The Radical Imagine-Nation an innovative and iconoclastic Chapman journal
March 2, 2016
At a time when the political future of public education and society in general is in grave doubt, we are pleased to announce an innovative and iconoclastic Chapman journal that has been designed to participate in shaping this future in the direction of social justice:
The Radical Imagine-Nation
. While historical amnesia runs deep among the educational establishment and teachers are often too bogged down in the myopia of everyday classroom life or buried under the mandates of a bureaucracy overwhelmingly shaped by conservative policymakers and white-collar elites defending their race and class privileges to make much headway along the path to serious educational reform,
The Radical Imagine-Nation
is a place to convene a gathering to look at the big picture and engage in serious conversations about strategy. We believe it is time to take our pedagogical vision to the national stage.
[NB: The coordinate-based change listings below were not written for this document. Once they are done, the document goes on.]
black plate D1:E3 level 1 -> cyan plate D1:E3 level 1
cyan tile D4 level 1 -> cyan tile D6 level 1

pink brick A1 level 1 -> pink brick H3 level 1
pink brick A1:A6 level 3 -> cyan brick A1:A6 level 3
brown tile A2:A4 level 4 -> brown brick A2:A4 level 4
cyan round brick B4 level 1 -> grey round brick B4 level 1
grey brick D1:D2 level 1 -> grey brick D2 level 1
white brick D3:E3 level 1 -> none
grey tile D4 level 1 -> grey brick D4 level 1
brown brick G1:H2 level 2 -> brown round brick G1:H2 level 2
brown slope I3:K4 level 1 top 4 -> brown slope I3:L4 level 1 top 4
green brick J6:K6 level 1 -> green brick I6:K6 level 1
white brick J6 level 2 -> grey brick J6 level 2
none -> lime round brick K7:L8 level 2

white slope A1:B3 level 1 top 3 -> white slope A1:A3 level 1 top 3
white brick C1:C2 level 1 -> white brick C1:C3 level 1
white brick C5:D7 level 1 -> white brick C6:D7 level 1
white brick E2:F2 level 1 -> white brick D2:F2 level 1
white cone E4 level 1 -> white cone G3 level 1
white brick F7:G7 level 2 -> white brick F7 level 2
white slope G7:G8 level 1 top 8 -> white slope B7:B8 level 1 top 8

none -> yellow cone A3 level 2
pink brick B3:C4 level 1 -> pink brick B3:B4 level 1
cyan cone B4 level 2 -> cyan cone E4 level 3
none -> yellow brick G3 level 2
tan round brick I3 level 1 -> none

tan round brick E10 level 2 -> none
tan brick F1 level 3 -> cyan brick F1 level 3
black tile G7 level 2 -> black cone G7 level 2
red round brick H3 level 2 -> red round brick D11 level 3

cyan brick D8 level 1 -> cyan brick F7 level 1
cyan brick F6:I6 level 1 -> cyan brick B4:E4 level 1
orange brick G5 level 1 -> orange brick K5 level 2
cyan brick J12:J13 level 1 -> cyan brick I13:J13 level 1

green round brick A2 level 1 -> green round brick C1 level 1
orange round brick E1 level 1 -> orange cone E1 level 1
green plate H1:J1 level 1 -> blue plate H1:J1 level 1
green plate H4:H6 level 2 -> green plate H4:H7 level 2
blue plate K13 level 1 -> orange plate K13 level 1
The Radical Imagine-Nation
has been designed to be accessible to teachers and the wider public, and consistent in its message and its call for revolutionary changes in our education system with an emphasis on economic justice. But the
Radical Imagine-Nation
is far from a single-issue journal and offers a large tent for organization-building and collective strategizing, with 5 base areas that include Reinventing Freire; Public Intellectual; The Internationalist; Radicalizing Action; and Book Reviews. Inspired by historical movements of the dispossessed, including activists from antiwar, civil rights, and feminist struggles, as well as the labor-left,
The Radical Imagine-Nation
speaks to key problems plaguing society such as the juggernaut of neoliberal capitalism and to issues with which people across the country are grappling such as equality of access and outcome in our school system, high-stakes testing, teacher accountability, police violence, racism, white supremacy, economic inequality, urban violence, and patriarchy. In this way
The Radical Imagine-Nation
is a forum for public pedagogy as it attempts to become part of ongoing democratic struggles throughout the United States, setting a high standard for those who are self-described as progressives, populists or leftists.
Published by Peter Lang Publishers, the celebration of the launching of the journal will occur at the American Education Research Association’s annual conference in Washington D.C. on April 10, 2016. Its editorial collective include senior editors, Peter McLaren and Suzanne SooHoo, associate editors Anaida Colon-Muniz, Lilia Monzo, Miguel Zavala, and all faculty in the College of Educational Studies.